L'histoire est-elle vraie ? C'est du moins ce que l'on raconte partout. En l'occurrence, constatons que les habitants du pays de Rodez ont été plus dégourdis que ceux de la capitale : la pomme de terre, certains ici la cultivaient plusieurs années avant que Louis XVI ne monte sur le trône, en 1774.
En Ségala, plus précisément, il faudra attendre une trentaine d'ans, autrement dit l'époque où un certain Napoléon Bonaparte est aux affaires, pour voir la pomme de terre un peu partout. Si des chicanes à propos de ce produit, consécutives à des larcins, à des destructions de plants par un cochon, etc., sont repérables en 1779, 1781, 1783, à Carcenac-Peyralès, au Lac, à Sainte-Juliette...,' ce n'est guère qu'après 1800 que l'on trouve des mentions répétées de pommes de terre dans des contrats de bail.

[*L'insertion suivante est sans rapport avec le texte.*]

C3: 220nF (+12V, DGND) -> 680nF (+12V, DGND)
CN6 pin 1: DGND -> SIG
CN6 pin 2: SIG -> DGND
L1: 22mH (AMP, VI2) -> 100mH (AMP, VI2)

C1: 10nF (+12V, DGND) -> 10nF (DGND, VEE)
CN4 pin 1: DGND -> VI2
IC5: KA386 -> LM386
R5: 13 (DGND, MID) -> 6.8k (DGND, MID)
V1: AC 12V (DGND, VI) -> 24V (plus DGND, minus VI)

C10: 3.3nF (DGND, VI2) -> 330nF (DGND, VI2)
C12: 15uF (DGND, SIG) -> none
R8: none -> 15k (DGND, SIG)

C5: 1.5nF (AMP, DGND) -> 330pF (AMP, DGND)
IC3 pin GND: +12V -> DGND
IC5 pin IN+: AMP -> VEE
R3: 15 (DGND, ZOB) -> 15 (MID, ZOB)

Mais quelle révolution que cette culture, ici ! On a ci-devant conté plusieurs épisodes montrant la « dictature » du grain pour la survie des hommes, au temps des Lumières, et on pourrait en conter nombre d'autres. Et voilà qu'en une cinquantaine d'années, un tubercule, la pomme de terre, va faire basculer cet état des choses... »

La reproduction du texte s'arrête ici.